We find no error in the record and therefore the judgment of the municipal court is affirmed.

Affirmed.

O’Cohwor, P. J., concurs.

Taylor, J.,

dissenting. This case was begun as an action in tort, the ad damnum being $6,000, and, therefore, not jurisdictionable by the municipal court. It was tried and judgment entered in the sum of $2,500, all on the theory that the matters involved were purely ex delicto. The trial judge before whom the cause was tried without a jury held as a proposition of law “that the evidence does not disclose any contractual obligation on the part of the defendants. If there is any liability at all, such liability must be based upon some violation or disregard of some duty which the defendants owe to the plaintiff or upon some negligence or carelessness on the part of the defendants.” The question arises whether such being the history of the trial, as shown by the record, we are entitled to affirm the judgment.

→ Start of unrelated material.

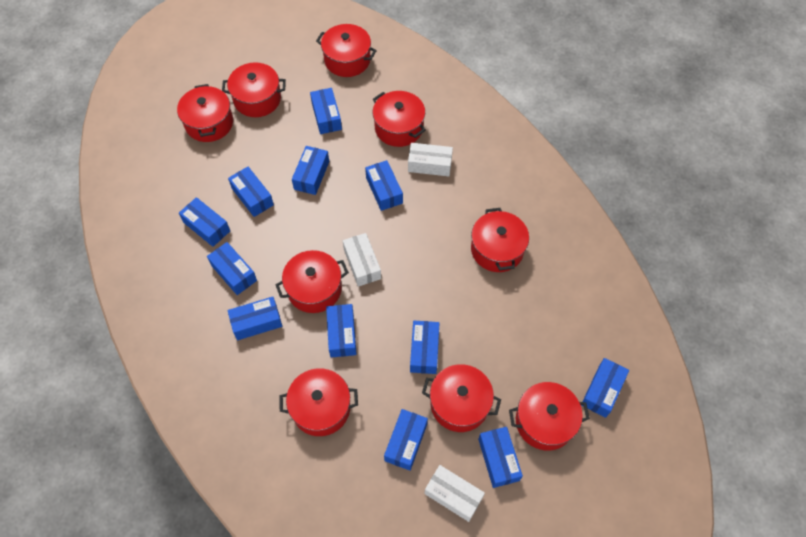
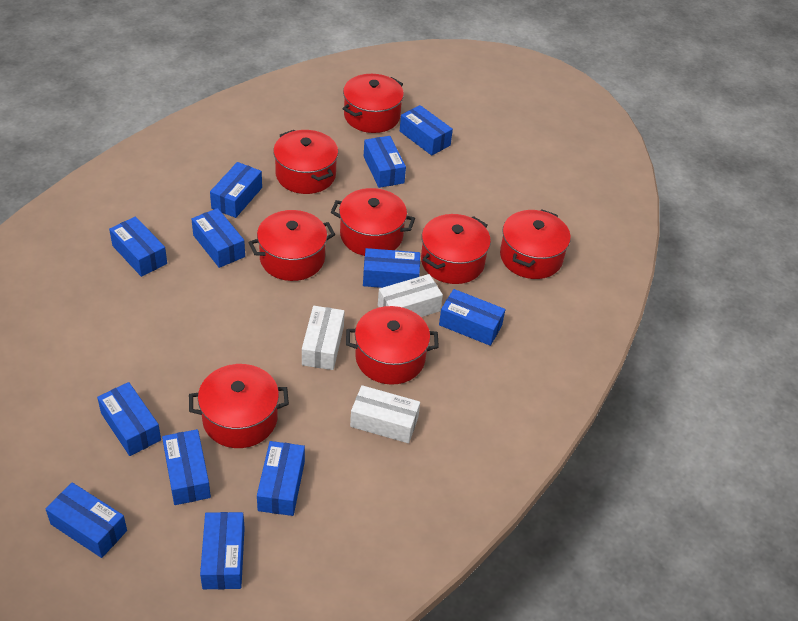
red pot: 9 -> 8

It may be that the evidence in the record. would be sufficient to support the judgment if the cause had been tried as one ex contractu, still, as the cause was begun in tort and the jurisdiction of the court was objected to by counsel for the defendants in apt time, and the whole trial proceeded to judgment on the theory of negligence and not a breach of contract, I am of the opinion that the judgment ought not to stand. Further, the statement of claim, according to my analysis, does not purport to set up a breach of contract, and so does not support the judgment even if the evidence showed a breach of the party-wall contract.